Just goes to show low tech can be gorgeous too.

Sent from my Nexus 5 using Tapatalk


----------



## Sumit (Oct 14, 2015)

pauliewoz said:


> Wow, it's a beauty!
> 
> Just goes to show low tech can be gorgeous too.
> 
> Sent from my Nexus 5 using Tapatalk


Thanks a ton


----------



## HeavyUser (Jan 23, 2016)

Great looking low tech tank, can you give some specifics of what you dose besides Excel?


----------



## Wetsleeve (Feb 15, 2016)

Lush! Looks beautiful


----------



## Sumit (Oct 14, 2015)

HeavyUser said:


> Great looking low tech tank, can you give some specifics of what you dose besides Excel?


Thank you.
I usually dose as under now:
1. Seachem Flourish twice weekly (half of weekly dose each time)
2. API Leafzone 5 days a week (weekly dose broken up into 5 days)
3. Seachem N/P/K on two days/week with the Flourish
4. Seachem Trace 5 days.
As my soil is new I go easy on the N and P and skip them if I change 50% water.
The macro dosing really started about 7 days ago. Before that the tank was on Flourish and Trace, with occasional of API Leafzone injection. I do not dose Iron and depend on Flourish and Leafzone for that element.
Cheers!

Bump:


Wetsleeve said:


> Lush! Looks beautiful


Thanks a bunch, glad you like it 
Cheers!


----------



## Aolinger11 (Feb 18, 2016)

Wow!! Unbelivable. What an awesome set up ?


----------



## Sumit (Oct 14, 2015)

Aolinger11 said:


> Wow!! Unbelivable. What an awesome set up ?


Thanks very much


----------



## WaterLife (Jul 1, 2015)

Not sure if this is true or not, but from what I've come to notice is people in India have good access to Bucephalandra plants. If that is true, those are definitely nice looking plants to grow. They are slow growers, but are very hardy, easy to grow and are some of the best looking plants with unique features. If it's easy to get in your area, and especially if it's really cheap there (seems so), I would definitely recommend doing a Buce tank (can be a small nano tank as there are tons of Buceph plants that are tiny).


----------



## Sumit (Oct 14, 2015)

WaterLife said:


> Not sure if this is true or not, but from what I've come to notice is people in India have good access to Bucephalandra plants. If that is true, those are definitely nice looking plants to grow. They are slow growers, but are very hardy, easy to grow and are some of the best looking plants with unique features. If it's easy to get in your area, and especially if it's really cheap there (seems so), I would definitely recommend doing a Buce tank (can be a small nano tank as there are tons of Buceph plants that are tiny).

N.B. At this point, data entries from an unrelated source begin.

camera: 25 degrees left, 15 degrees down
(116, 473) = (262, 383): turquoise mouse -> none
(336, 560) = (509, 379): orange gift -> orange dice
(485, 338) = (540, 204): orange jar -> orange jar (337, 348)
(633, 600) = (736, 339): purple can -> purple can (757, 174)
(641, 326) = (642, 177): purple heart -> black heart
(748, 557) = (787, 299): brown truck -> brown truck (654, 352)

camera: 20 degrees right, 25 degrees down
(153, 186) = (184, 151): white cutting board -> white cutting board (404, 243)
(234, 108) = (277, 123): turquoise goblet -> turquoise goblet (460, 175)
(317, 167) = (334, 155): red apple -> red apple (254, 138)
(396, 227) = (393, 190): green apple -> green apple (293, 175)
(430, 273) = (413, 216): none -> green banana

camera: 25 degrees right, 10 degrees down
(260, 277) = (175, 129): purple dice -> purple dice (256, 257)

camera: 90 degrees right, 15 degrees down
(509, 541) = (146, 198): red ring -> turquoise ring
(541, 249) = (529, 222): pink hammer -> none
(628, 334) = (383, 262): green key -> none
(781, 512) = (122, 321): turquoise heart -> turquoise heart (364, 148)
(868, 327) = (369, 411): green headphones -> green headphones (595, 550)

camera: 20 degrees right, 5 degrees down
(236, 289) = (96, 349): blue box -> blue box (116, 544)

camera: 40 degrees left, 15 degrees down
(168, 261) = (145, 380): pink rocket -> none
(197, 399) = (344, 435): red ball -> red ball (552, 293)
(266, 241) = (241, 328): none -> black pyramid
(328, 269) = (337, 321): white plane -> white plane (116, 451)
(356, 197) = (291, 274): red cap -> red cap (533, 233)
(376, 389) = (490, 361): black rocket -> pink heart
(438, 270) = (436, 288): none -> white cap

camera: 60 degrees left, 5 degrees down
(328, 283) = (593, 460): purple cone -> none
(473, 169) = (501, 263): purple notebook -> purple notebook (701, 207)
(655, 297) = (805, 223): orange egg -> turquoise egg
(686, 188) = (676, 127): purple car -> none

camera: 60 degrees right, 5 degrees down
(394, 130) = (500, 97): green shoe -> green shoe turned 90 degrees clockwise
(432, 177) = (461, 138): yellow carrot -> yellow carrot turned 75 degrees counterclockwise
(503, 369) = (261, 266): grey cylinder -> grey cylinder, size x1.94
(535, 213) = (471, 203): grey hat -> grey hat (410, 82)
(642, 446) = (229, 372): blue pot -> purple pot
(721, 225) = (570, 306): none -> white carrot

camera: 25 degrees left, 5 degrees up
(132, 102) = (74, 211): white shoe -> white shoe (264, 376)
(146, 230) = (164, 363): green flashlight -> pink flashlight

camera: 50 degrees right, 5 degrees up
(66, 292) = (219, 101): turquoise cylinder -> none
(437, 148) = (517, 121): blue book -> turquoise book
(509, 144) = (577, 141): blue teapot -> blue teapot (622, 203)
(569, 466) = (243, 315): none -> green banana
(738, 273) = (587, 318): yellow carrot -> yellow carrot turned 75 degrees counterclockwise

Wish it was true  They are fairly expensive and the accessible supply side is erratic at best. But I have seen hobbyists in India build buce tanks with great variety, so they may have special access to supply. 
But one sad aspect is that most seem to tear buce tanks down after a year or so. Possibly impatience or need to show something new. 
I have plans to get acquainted with them and it will be a nano tank, as you suggest. But I have to first find reliable sources 
Thanks.


----------



## pauliewoz (Sep 22, 2015)

So much light. Are you having any algae issues?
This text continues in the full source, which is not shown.